With growing demand from Central & Eastern European countries there has been a growth in ports in places such as Rostock, which are picking up the overflow of shipping. This will provide opportunities for companies to shift their supply chainsThe growth of smaller ports means companies could shift their supply chains to ensure efficiency. By focussing on smaller ports, companies will be able to take advantage of cheaper prices and greater efficiency, thus providing low-cost, good access to key markets.
Simon Lloyd, director at DTZ, explains the value for companies.
”The growth in European trade has made sea transport appear more attractive for companies to move their goods,” he says. ”With the growing demands from Central and Eastern European countries there has been a growth in ports in places such as Rostock, which are picking up the overflow of shipping. This will provide opportunities for companies to shift their supply chains and ensure efficient supply in the future.
”It will also lower the cost for some routes such as Ireland where the transfer of goods to seaways rather than the land-ferry route via England will save €700 to €900 per trip. The increase in sea transport and the growth of smaller ports will therefore ensure lower costs for firms transporting goods.”
Motorways of the Sea is part of a set of pan-European initiatives inspired by the EU White Paper entitled ”European Transport Policy 2010: time to decide” which had three main goals – to promote technical innovation, to implement a shift towards the least polluting modes of transport and to promote co-modality.
The ports targeted by the Motorways of the Sea initiative will be good locations for establishing warehouses and distribution centres because it can be difficult to locate logistics facilities near ports in the West as land prices are often kept high by port authorities and there is sometimes a lack of suitable sites. Consequently, logistics facilities may be located some 70km away from ports.

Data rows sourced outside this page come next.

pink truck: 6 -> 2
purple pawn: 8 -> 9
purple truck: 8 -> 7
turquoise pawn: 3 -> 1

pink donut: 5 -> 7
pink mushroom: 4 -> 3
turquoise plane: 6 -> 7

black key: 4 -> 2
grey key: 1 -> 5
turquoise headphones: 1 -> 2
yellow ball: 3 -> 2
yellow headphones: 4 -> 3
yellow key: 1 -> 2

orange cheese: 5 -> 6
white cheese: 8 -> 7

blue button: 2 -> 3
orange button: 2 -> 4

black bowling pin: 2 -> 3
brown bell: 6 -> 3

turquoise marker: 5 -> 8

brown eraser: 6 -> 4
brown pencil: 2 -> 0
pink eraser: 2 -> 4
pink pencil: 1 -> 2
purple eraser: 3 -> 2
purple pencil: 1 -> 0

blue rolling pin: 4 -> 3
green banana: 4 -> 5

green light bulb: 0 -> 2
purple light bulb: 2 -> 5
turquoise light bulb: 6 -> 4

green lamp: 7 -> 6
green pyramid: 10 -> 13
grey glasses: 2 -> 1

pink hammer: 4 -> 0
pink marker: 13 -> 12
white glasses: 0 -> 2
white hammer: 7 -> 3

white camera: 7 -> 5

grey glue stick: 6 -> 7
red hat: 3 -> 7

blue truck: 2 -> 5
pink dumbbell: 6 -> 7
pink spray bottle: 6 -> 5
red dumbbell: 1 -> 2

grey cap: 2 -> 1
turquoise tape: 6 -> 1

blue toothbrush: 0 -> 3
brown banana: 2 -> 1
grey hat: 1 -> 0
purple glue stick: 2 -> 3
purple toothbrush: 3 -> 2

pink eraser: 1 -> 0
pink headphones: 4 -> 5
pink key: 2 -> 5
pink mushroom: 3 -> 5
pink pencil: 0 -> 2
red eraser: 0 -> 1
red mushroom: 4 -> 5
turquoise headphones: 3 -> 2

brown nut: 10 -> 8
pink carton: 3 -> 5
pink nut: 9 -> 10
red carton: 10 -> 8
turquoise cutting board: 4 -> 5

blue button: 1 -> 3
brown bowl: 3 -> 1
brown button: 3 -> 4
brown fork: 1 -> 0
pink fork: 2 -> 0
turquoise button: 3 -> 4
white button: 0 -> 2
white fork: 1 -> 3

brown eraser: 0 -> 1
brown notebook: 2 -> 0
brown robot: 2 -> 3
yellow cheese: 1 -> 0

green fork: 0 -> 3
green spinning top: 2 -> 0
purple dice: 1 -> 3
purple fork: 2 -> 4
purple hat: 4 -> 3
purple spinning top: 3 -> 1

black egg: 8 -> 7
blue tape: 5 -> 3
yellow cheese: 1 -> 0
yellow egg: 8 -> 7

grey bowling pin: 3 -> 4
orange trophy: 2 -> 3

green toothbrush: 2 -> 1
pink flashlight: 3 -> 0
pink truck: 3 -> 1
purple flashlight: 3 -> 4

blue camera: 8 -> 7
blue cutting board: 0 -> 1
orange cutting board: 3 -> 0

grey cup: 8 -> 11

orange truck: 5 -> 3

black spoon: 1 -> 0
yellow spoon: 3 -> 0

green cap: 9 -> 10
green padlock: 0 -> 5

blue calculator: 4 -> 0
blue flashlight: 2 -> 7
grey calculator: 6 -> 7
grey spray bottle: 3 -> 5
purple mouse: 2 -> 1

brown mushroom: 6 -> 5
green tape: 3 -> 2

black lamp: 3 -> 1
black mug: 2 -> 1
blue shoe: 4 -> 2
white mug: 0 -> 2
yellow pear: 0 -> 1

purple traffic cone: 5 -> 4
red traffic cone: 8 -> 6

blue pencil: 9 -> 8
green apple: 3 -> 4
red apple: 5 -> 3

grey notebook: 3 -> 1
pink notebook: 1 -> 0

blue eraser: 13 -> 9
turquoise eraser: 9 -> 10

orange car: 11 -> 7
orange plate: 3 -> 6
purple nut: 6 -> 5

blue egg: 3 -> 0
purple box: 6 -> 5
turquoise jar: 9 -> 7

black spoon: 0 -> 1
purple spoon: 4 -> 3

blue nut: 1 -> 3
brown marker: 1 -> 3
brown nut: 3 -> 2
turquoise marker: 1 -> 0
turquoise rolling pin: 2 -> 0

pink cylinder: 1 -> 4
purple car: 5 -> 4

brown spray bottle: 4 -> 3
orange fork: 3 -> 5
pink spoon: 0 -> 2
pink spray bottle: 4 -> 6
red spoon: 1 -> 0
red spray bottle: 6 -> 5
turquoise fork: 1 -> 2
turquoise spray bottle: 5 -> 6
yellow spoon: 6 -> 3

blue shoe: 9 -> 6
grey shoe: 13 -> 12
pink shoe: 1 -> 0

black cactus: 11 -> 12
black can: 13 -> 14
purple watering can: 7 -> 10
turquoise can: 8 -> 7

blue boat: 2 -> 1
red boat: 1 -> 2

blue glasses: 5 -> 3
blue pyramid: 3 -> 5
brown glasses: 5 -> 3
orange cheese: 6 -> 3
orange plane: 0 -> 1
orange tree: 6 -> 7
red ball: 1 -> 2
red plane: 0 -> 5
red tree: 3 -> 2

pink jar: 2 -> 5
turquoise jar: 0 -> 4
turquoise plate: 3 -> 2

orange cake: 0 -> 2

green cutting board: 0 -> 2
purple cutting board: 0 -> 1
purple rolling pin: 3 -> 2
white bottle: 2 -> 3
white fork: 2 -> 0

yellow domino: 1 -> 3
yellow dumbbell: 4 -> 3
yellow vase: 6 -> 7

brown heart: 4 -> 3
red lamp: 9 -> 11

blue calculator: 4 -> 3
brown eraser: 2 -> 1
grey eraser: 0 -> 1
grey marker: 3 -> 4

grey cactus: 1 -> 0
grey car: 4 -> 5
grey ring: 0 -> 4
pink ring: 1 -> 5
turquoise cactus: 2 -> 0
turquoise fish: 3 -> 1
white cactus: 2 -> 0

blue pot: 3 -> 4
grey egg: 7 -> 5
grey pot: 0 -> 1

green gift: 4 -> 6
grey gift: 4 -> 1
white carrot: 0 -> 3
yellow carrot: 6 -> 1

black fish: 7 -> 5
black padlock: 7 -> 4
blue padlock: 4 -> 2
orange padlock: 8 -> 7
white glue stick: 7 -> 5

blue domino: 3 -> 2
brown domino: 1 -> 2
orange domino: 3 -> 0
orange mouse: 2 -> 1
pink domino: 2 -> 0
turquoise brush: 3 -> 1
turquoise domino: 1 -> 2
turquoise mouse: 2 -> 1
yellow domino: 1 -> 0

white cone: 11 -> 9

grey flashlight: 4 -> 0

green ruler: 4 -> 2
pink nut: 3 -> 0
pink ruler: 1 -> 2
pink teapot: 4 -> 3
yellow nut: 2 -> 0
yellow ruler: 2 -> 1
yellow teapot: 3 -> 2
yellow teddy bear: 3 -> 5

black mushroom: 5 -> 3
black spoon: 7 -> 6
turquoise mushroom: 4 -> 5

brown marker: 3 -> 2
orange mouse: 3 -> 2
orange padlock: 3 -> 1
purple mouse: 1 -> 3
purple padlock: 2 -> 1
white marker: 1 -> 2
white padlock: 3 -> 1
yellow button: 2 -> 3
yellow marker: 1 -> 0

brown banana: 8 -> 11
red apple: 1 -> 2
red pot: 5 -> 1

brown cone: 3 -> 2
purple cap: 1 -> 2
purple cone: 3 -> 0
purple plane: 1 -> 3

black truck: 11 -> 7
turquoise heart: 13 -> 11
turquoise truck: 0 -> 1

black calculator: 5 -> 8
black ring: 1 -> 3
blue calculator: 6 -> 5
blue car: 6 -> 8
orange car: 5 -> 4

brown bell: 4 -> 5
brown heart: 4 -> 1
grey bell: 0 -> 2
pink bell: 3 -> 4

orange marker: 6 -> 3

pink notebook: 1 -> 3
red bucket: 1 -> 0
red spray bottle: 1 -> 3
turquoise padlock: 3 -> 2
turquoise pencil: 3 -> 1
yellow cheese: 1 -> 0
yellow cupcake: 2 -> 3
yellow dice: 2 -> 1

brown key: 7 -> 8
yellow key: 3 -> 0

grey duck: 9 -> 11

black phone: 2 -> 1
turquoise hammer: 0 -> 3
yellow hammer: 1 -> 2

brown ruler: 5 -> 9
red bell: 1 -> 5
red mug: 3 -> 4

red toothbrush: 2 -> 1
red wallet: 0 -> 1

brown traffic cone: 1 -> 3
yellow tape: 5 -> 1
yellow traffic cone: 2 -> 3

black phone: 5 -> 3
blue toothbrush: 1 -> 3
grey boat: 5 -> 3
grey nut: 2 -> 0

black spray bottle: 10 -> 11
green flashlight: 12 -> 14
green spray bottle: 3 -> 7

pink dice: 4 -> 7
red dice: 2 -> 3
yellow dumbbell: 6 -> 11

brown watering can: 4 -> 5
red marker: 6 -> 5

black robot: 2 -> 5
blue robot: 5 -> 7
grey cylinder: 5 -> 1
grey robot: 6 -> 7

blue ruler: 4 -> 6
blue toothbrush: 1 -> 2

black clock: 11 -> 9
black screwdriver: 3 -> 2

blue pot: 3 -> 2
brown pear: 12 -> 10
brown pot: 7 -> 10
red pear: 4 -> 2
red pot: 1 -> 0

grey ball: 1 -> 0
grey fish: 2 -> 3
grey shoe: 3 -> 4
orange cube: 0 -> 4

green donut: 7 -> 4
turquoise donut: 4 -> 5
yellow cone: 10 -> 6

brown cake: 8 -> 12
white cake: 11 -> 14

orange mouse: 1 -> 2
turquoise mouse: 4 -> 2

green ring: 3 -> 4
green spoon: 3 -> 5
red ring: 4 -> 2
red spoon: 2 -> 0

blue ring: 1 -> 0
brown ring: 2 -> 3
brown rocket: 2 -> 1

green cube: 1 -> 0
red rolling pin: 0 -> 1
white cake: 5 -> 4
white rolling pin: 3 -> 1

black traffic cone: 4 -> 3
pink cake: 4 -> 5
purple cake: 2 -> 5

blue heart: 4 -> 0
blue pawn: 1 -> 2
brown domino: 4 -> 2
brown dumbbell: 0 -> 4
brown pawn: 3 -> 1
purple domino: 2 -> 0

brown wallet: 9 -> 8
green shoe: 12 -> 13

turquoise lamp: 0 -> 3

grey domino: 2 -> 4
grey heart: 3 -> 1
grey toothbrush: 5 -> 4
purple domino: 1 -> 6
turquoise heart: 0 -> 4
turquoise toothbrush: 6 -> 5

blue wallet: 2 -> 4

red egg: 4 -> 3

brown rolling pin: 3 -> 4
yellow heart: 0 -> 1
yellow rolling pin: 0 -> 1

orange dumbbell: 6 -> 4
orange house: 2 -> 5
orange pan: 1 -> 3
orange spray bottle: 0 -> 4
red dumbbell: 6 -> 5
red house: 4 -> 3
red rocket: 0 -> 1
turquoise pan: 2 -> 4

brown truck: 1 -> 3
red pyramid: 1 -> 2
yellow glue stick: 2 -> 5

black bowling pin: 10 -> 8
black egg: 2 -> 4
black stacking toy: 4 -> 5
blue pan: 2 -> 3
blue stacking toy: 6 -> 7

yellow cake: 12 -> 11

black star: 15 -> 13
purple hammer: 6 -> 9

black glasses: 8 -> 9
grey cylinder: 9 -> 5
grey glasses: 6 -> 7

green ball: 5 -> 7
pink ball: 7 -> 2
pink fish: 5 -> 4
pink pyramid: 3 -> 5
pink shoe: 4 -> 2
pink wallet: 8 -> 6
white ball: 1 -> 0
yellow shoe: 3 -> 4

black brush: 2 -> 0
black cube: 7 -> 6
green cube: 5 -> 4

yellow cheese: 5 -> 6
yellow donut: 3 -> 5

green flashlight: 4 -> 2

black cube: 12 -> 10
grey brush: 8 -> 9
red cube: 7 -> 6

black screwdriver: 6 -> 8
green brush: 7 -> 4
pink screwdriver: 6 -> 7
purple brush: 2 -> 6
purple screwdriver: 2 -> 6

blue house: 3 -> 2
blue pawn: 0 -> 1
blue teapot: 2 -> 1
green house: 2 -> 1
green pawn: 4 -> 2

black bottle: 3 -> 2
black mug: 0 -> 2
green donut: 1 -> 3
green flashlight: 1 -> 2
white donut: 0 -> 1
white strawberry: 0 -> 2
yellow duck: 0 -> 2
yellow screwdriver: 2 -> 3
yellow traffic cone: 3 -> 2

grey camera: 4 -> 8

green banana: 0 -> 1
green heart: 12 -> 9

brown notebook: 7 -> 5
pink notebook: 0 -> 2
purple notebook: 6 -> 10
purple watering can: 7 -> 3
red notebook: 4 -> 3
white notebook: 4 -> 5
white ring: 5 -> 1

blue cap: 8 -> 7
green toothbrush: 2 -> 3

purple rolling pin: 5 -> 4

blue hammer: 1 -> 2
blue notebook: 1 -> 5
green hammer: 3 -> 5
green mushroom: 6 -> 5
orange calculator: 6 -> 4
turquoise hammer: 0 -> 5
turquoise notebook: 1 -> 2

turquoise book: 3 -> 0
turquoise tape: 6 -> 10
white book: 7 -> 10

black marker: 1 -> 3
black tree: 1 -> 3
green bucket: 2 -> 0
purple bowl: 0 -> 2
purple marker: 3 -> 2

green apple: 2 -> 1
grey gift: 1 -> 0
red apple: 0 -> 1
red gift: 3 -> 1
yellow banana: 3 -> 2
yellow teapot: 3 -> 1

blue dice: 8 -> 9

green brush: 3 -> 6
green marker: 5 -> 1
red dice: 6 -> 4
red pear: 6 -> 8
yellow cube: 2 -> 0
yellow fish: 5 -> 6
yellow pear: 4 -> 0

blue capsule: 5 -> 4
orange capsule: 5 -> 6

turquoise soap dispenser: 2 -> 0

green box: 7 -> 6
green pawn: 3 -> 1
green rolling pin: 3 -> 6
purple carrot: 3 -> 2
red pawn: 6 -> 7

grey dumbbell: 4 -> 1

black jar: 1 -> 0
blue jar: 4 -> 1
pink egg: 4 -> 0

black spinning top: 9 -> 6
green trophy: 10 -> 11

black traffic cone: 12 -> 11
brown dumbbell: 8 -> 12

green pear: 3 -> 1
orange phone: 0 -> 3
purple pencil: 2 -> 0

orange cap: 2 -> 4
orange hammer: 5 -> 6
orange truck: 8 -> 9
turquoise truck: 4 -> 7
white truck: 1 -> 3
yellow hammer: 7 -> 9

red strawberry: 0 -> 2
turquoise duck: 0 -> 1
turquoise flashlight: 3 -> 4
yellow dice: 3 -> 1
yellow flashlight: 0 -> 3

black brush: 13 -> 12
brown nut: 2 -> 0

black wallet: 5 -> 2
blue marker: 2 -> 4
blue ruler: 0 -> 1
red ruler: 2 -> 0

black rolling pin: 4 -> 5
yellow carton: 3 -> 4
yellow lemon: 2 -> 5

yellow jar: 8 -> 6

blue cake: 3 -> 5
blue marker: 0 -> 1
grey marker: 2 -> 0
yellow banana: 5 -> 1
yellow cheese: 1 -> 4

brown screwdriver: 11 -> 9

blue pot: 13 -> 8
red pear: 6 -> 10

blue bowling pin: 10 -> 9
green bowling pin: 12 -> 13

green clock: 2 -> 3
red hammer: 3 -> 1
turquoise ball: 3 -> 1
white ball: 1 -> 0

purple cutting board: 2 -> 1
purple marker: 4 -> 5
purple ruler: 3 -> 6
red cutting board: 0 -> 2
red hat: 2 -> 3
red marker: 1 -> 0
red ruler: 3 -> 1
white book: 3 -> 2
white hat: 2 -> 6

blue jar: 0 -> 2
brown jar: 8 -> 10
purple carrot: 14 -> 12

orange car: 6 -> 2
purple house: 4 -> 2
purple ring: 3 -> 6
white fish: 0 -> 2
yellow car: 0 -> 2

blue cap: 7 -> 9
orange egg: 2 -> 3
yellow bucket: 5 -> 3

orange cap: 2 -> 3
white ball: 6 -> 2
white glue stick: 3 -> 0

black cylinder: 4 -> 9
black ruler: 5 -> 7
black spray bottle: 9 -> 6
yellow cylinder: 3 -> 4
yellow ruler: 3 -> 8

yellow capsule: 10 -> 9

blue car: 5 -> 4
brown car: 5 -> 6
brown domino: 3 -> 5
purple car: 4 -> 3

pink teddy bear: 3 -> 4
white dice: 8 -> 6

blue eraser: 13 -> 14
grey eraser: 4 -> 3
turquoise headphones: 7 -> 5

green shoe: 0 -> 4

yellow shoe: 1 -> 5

According to DTZ, logistics operators could benefit from locating near ports such as Rostock, Lubeck and Sassnitz in Germany, Tallin in Estonia, Gdansk, Gydnia and Scezin in Poland as well as Ventspils and Riga in Latvia.
But Lloyd has a warning.
”While the potential to exploit these changes exists, it will be essential for other infrastructural benefits to be introduced,” he says. ”Without the improvements in road and rail across Eastern and Central Europe, the benefits of sea transport will be diminished and the value of European transport schemes will be lost.”